Has that been tested? :-)

Is anyone using the -S option for any reason besides device pass through?

In D26424#588907, @alc wrote:
In D26424#588887, @alc wrote:

Suppose I'm a ZFS user and I start a bhyve VM with a large guest-physical memory and the -S option. My impression is that it is not unusual for the ARC to consume greater than 20% of physical memory.

That's true, but the ARC will shrink in response to memory pressure, at least in principle. In particular, it will attempt to shrink while the global free page count is below the free target.

Has that been tested? :-)

It's been a while since I've dug into ARC low memory handling, but I do occasionally use virtualbox to run a Windows VM (with >50% of RAM allocated towards it) on a ZFS system and I see that the ARC shrinks promptly when the VM starts. It was actually this setup that motivated r355003 and a few related revisions last year: the virtualbox kernel module allocates a large number of wired pages with high allocation priority during VM initialization, and startup fails if an allocation failure occurs (i.e., there is no vm_wait() call), so it's a useful test of the VM's ability to keep up with memory pressure. In those tests the ARC would always shrink to a small fraction of the total RAM.
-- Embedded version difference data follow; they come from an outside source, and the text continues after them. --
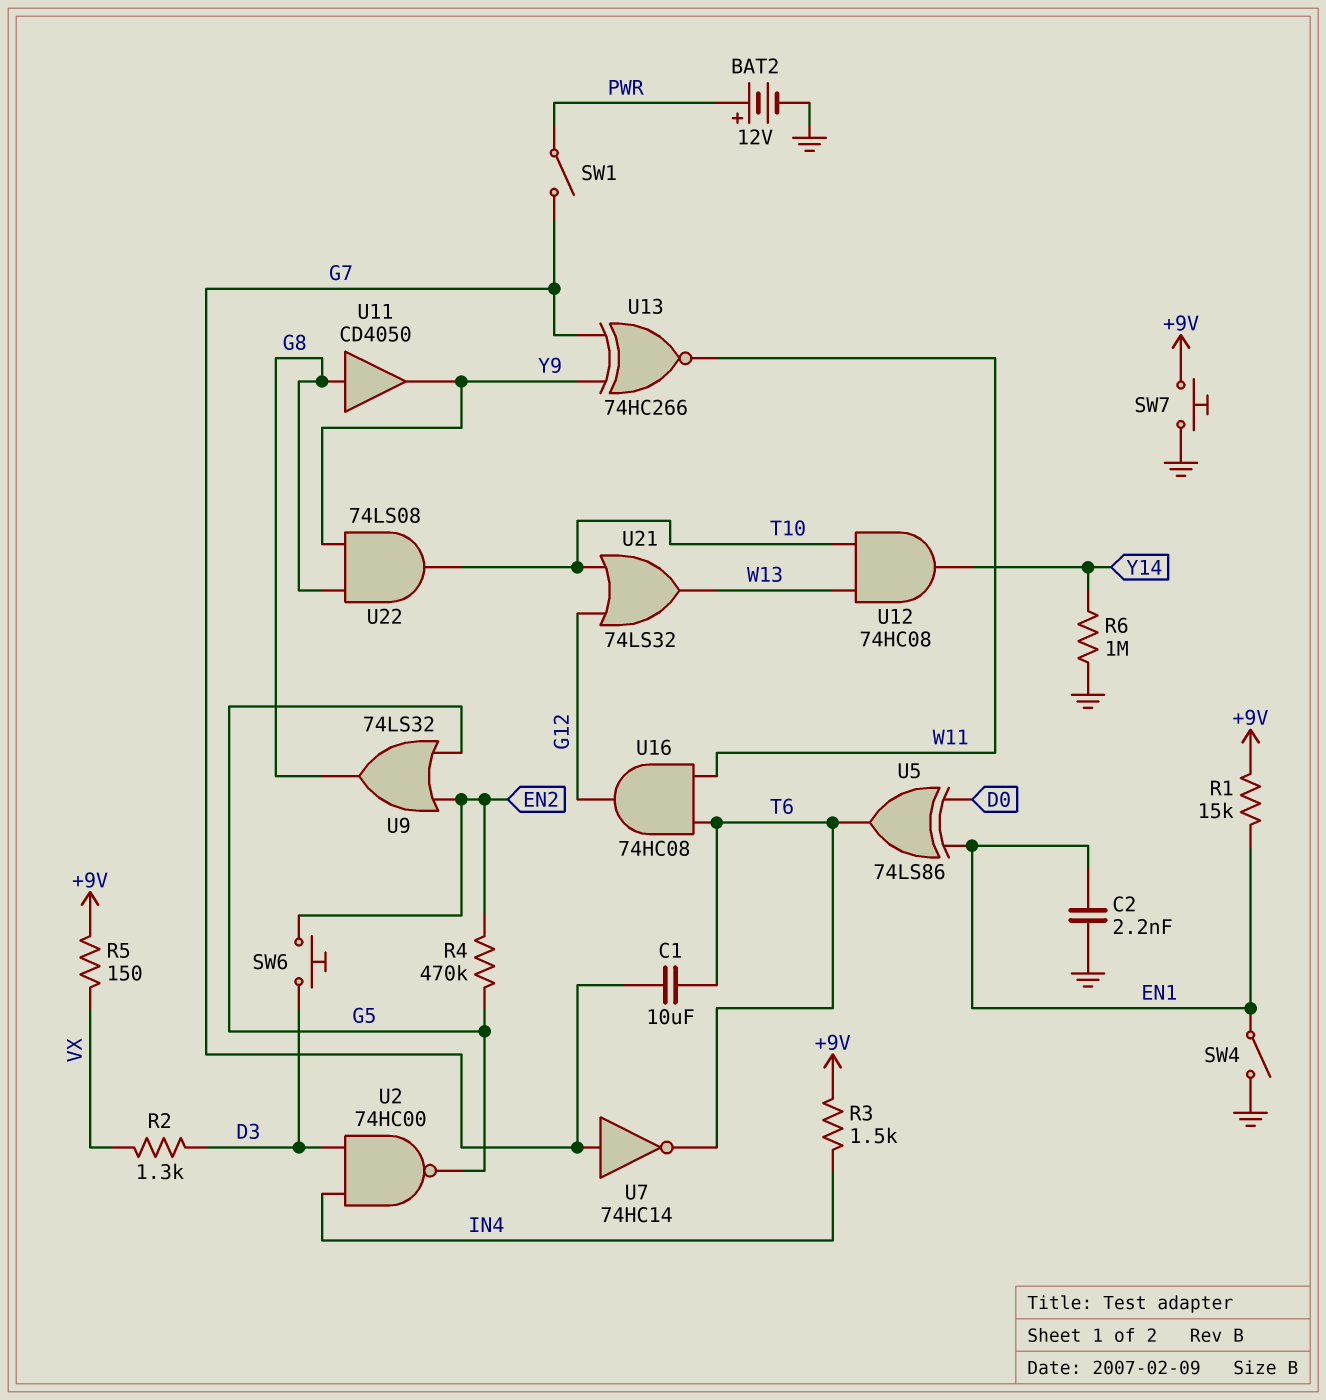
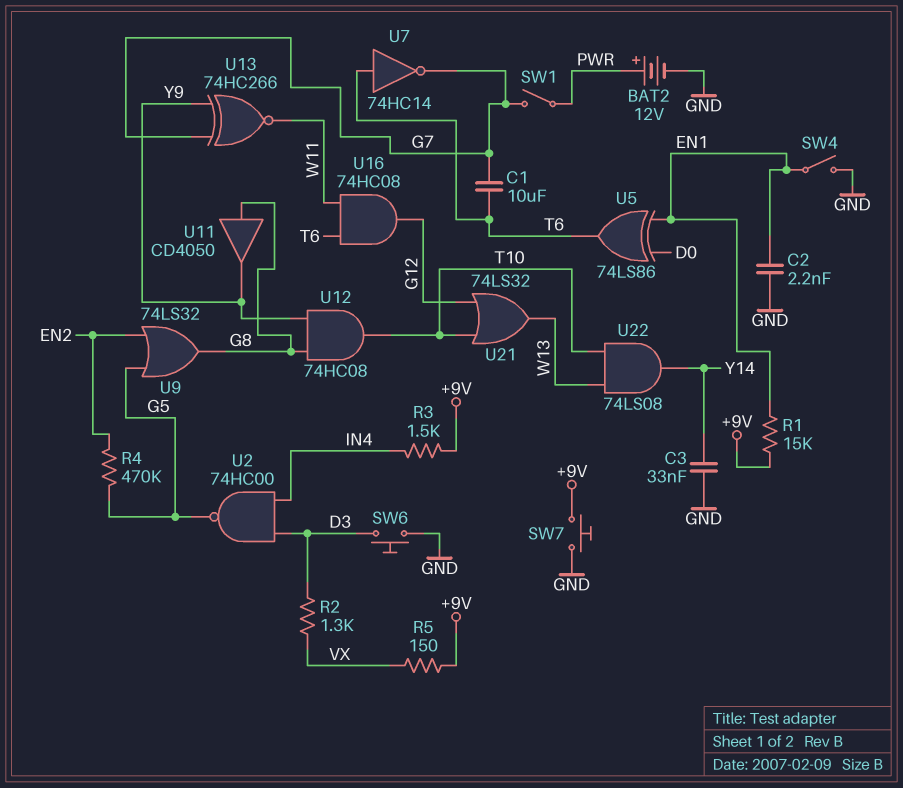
C3: none -> 33nF (GND, Y14)
R6: 1M (GND, Y14) -> none
SW6: button (D3, EN2) -> button (D3, GND)
U7: NOT 74HC14 (in G7, out T6) -> NOT 74HC14 (in T6, out G7)
U12: AND 74HC08 (in T10, in W13, out Y14) -> AND 74HC08 (in G8, in Y9, out T10)
U22: AND 74LS08 (in G8, in Y9, out T10) -> AND 74LS08 (in T10, in W13, out Y14)

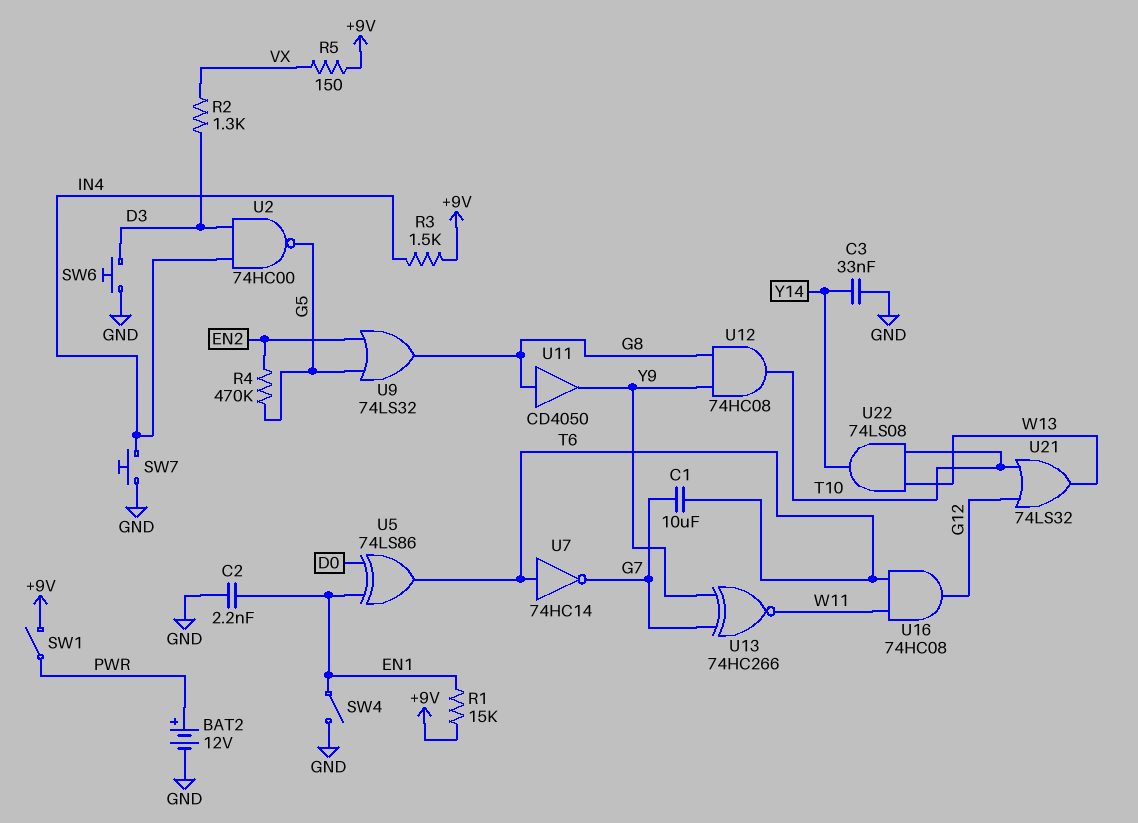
SW1: switch (G7, PWR) -> switch (+9V, PWR)
SW7: button (+9V, GND) -> button (GND, IN4)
The low memory handling in the ARC should be reviewed now that OpenZFS has been imported, but my feeling is that the scenario you described shouldn't be especially problematic with the new default.
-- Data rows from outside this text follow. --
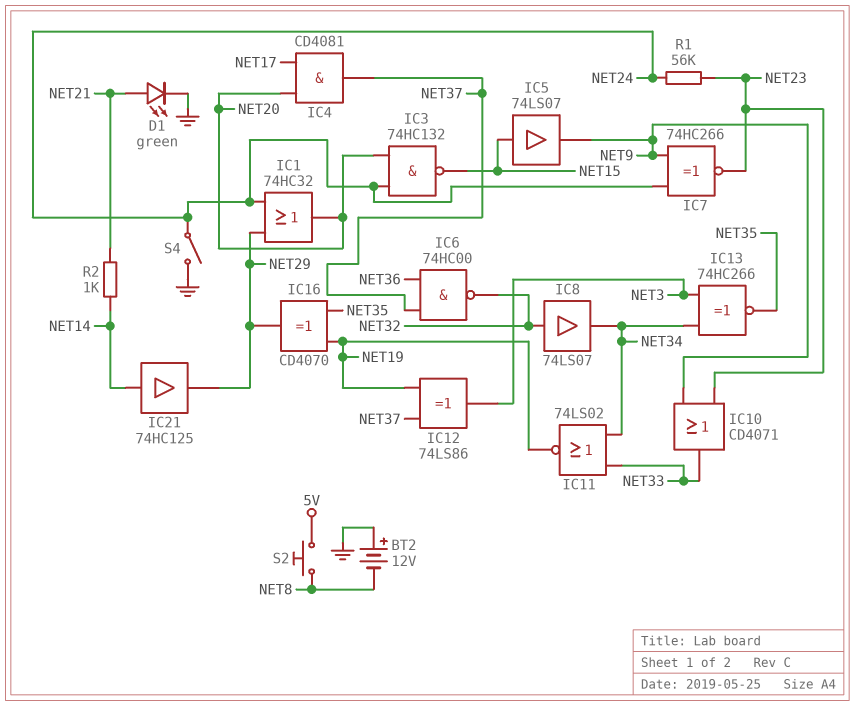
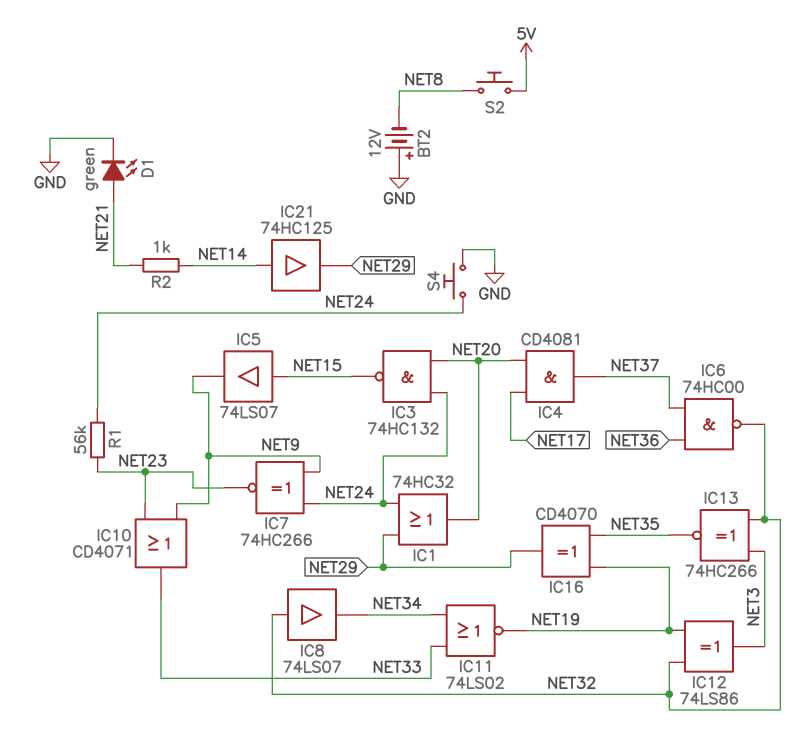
IC12: XOR 74LS86 (in NET19, in NET37, out NET3) -> XOR 74LS86 (in NET19, in NET32, out NET3)
IC13: XNOR 74HC266 (in NET3, in NET34, out NET35) -> XNOR 74HC266 (in NET3, in NET32, out NET35)
S4: switch (GND, NET24) -> button (GND, NET24)

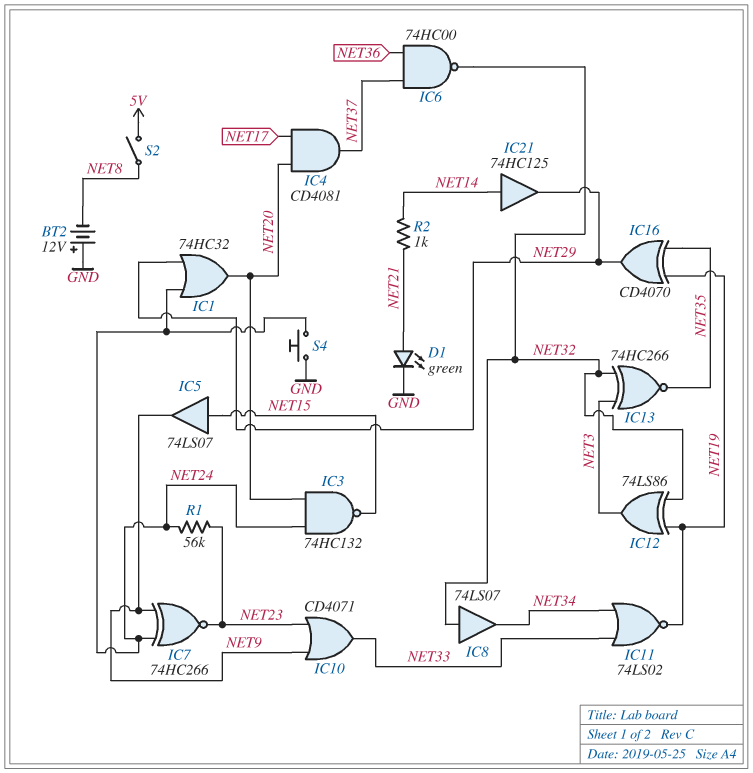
S2: button (5V, NET8) -> switch (5V, NET8)

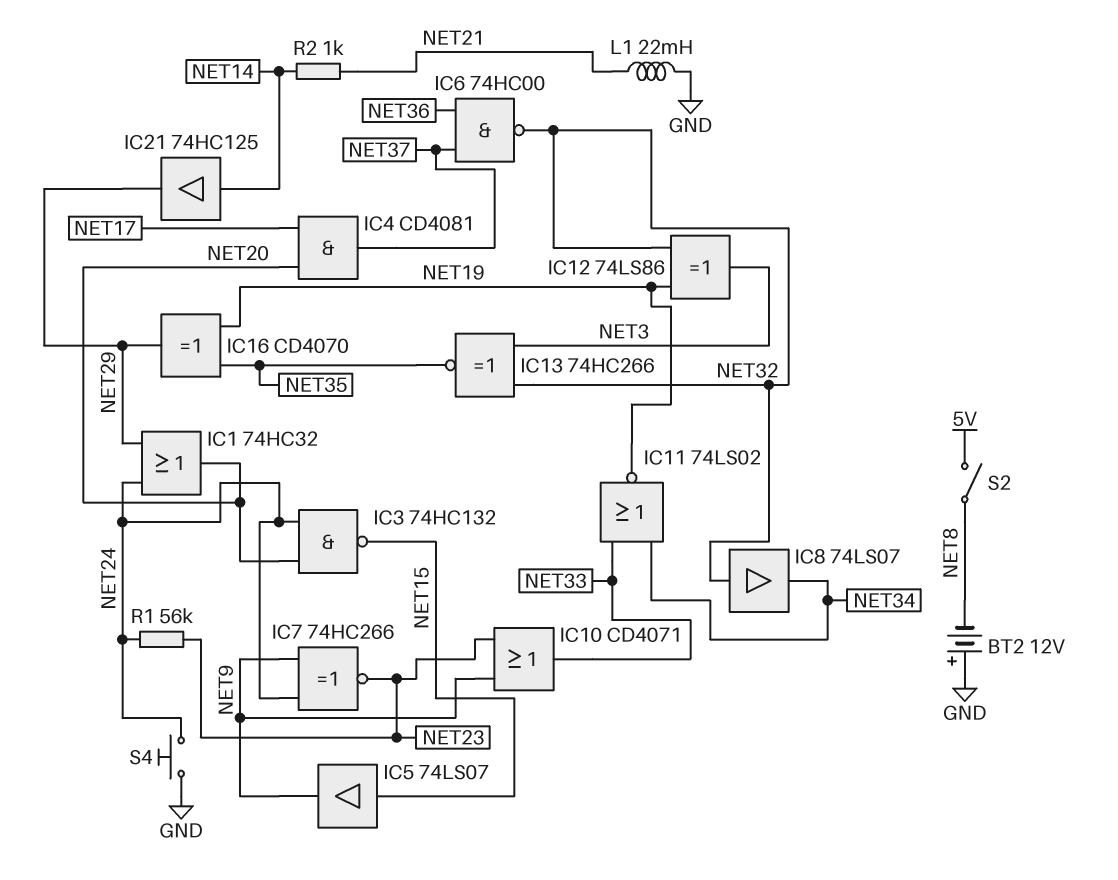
D1: LED green (A NET21, K GND) -> none
L1: none -> 22mH (GND, NET21)

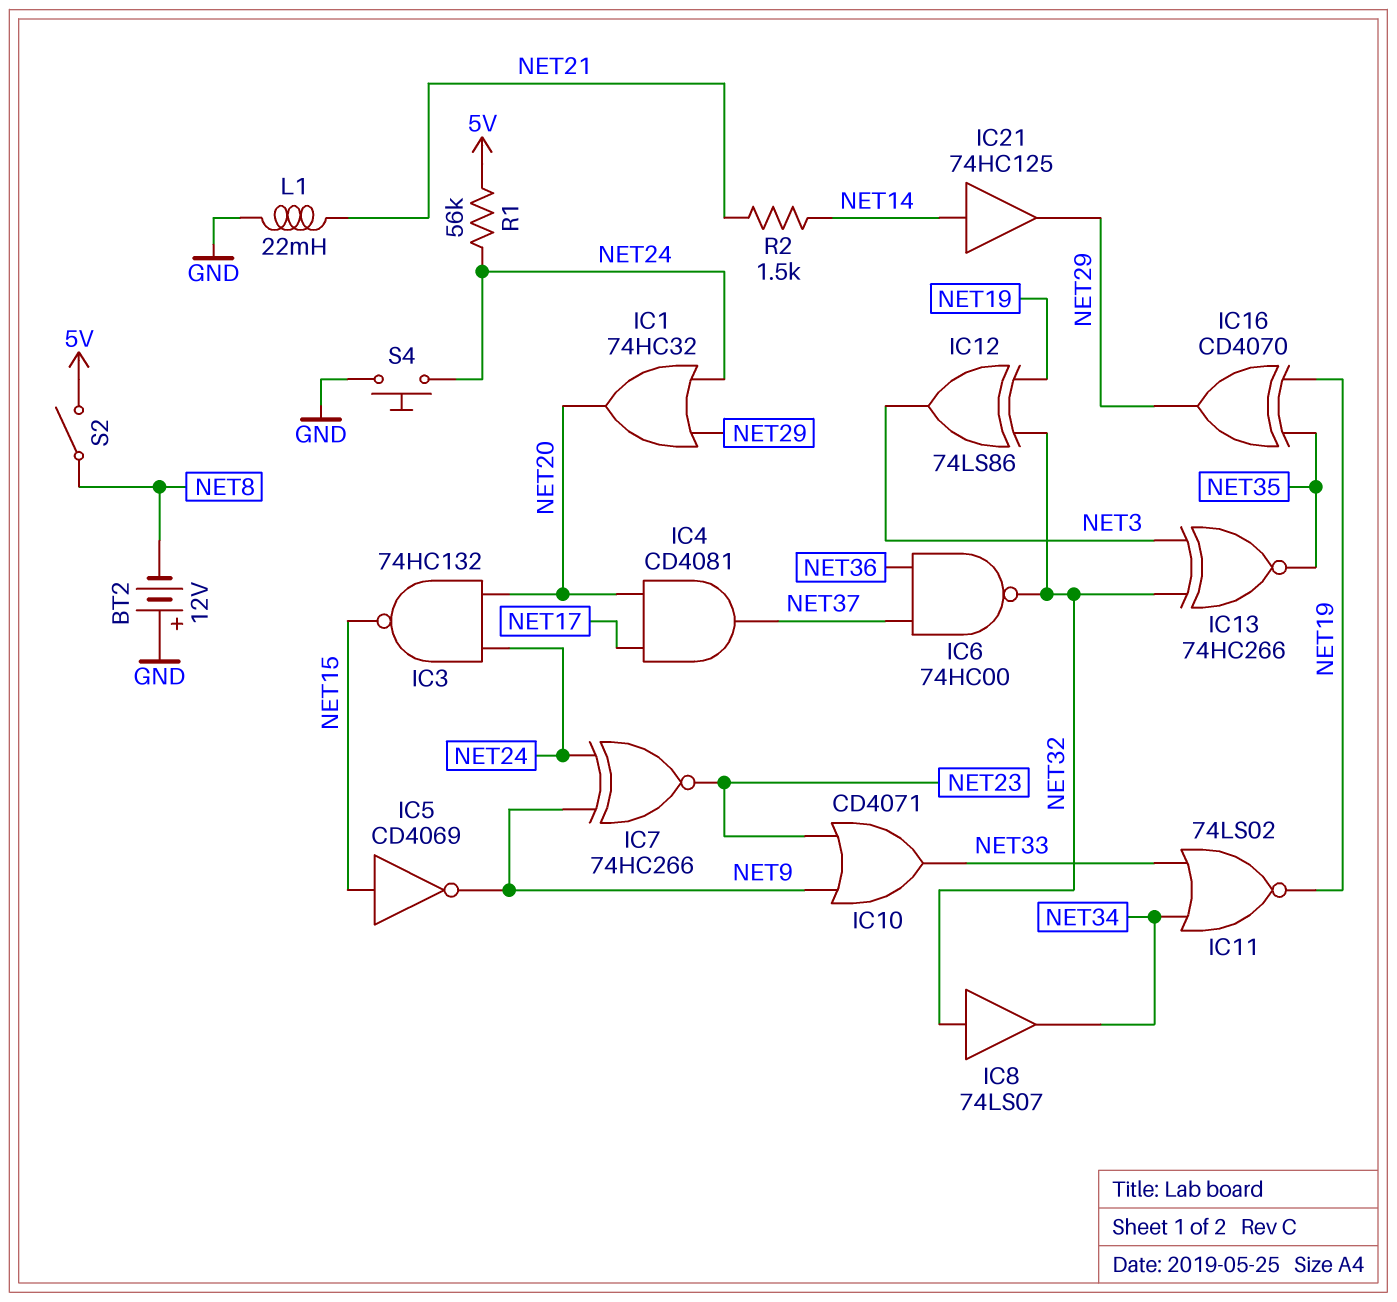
IC5: buffer 74LS07 (in NET15, out NET9) -> NOT CD4069 (in NET15, out NET9)
R1: 56k (NET23, NET24) -> 56k (5V, NET24)
R2: 1k (NET14, NET21) -> 1.5k (NET14, NET21)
Is anyone using the -S option for any reason besides device pass through?

I'm not sure. I've only seen it used when passthrough is in use.

I tried a test where a postgres database of size 1.5*RAM is being accessed by pgbench, consuming most of the system's memory for the ARC. Then I started a bhyve VM with -S, giving it 75% of the system's RAM. The ARC ended up shrinking until the VM was started. A few observations:

  • Wired VM initialization is surprisingly slow even when all of the system's pages are free. I suspect this is because vm_map_wire() ends up calling vm_fault() on every single 4KB page.
  • The system becomes partially unresponsive when destroying a large wired VM. I can run commands from a shell, but programs like top(1) block on a mutex in a sysctl handler for several seconds. Not sure yet what's going on there.
  • The ARC grows very quickly once the VM is shut down.
  • In one iteration of the test I got an OOM kill. I believe uma_reclaim() and lowmem handlers provide no feedback to the OOM logic, which is a bug.
  • The system becomes partially unresponsive when destroying a large wired VM. I can run commands from a shell, but programs like top(1) block on a mutex in a sysctl handler for several seconds. Not sure yet what's going on there.

This seems to be because VMM memory segments are unmapped and destroyed from a destroy_dev() callback, and such callbacks always run from the Giant-protected taskqueue_swi_giant.